Le déploiement technique d’un EDR sur un parc de 30 à 50 postes prend généralement quelques jours : installation des agents par stratégie de groupe ou via l’outil de gestion du parc, puis phase d’apprentissage. Cette période, souvent d’une à deux semaines, sert à écarter les faux positifs liés aux logiciels métier spécifiques, fréquents dans l’industrie et la comptabilité.

Le point à cadrer avant la signature n’est pas l’installation mais l’exploitation : qui reçoit les alertes, selon quel niveau de criticité, avec quel délai d’intervention contractuel, et qui décide d’isoler un poste en pleine journée de production. Ces réponses déterminent l’efficacité réelle du dispositif bien plus que le classement de l’éditeur dans les comparatifs.

Questions fréquentes

Un EDR est-il obligatoire pour une PME ?

Aucun texte ne l’impose nommément. En revanche, plusieurs cadres exigent des mesures de détection et de gestion des incidents proportionnées au risque, ce que l’analyse comportementale permet de démontrer. Les questionnaires sécurité envoyés par les grands donneurs d’ordre à leurs fournisseurs mentionnent de plus en plus explicitement l’EDR.

L’antivirus intégré à Windows suffit-il ?

Microsoft Defender offre un niveau de protection antivirale correct pour un usage bureautique standard. Sa faiblesse en entreprise tient à l’administration : sans console centralisée, personne ne sait quels postes sont réellement protégés, à jour, ou ont désactivé la protection. Les versions professionnelles administrées corrigent ce point.

Un EDR ralentit-il les postes de travail ?

L’impact est mesurable mais modéré sur du matériel récent, de l’ordre de quelques pourcents de CPU en usage courant. Il devient perceptible sur des postes anciens à disque mécanique ou lors des analyses complètes, qu’il vaut mieux planifier en dehors des heures de production.

Quelle différence entre EDR et SIEM ?

L’EDR se concentre sur les postes et serveurs et sait agir sur eux. Le SIEM centralise et corrèle des journaux venant de toutes les sources (pare-feu, applications, annuaire, cloud) mais n’agit pas directement. Les deux sont complémentaires ; le SIEM reste rarement justifié en dessous d’une certaine taille de parc.

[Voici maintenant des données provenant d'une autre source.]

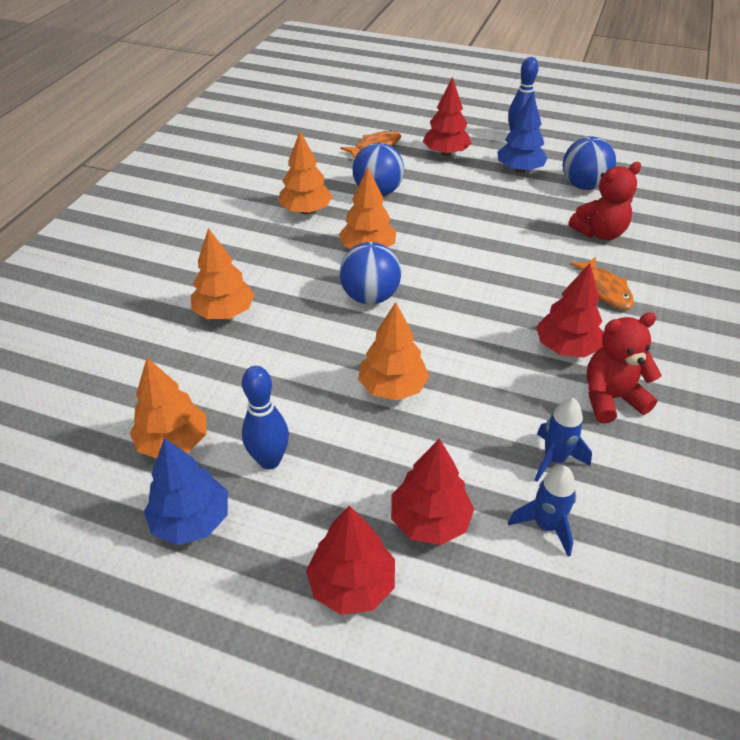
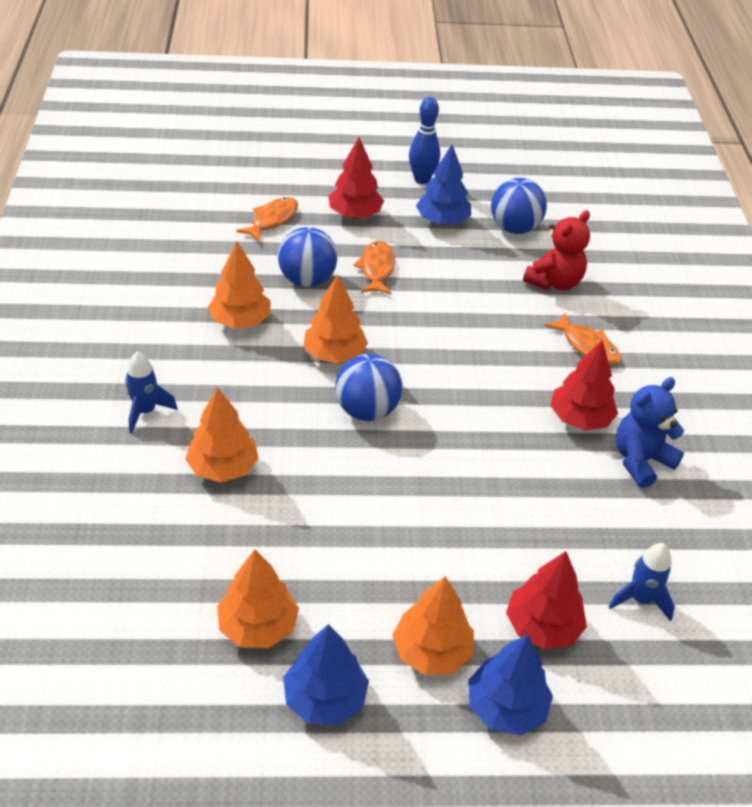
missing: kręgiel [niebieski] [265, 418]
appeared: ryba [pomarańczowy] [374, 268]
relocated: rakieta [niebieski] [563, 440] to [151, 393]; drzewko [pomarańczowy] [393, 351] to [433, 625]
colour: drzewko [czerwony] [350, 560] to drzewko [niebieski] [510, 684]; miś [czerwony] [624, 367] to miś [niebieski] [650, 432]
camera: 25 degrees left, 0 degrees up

Un EDR détecte-t-il un ransomware avant le chiffrement ?

Souvent, oui, parce que les phases préparatoires reconnaissance du réseau, suppression des sauvegardes locales et des clichés instantanés, élévation de privilèges précèdent le chiffrement de plusieurs heures à plusieurs jours. C’est précisément cette fenêtre que l’analyse comportementale exploite, à condition que quelqu’un traite l’alerte.

Ce qu’il faut retenir

  • L’antivirus raisonne au niveau du fichier, l’EDR au niveau du scénario d’attaque.
  • Ne pas installer deux moteurs temps réel : les EDR actuels embarquent leur propre antivirus.
  • Le critère décisif pour une PME n’est pas la technologie mais la capacité à exploiter les alertes.
  • Sans ressource interne, un EDR en mode managé apporte plus qu’un EDR livré seul.
  • Un EDR ne remplace ni les sauvegardes, ni les mises à jour, ni l’authentification multifacteur.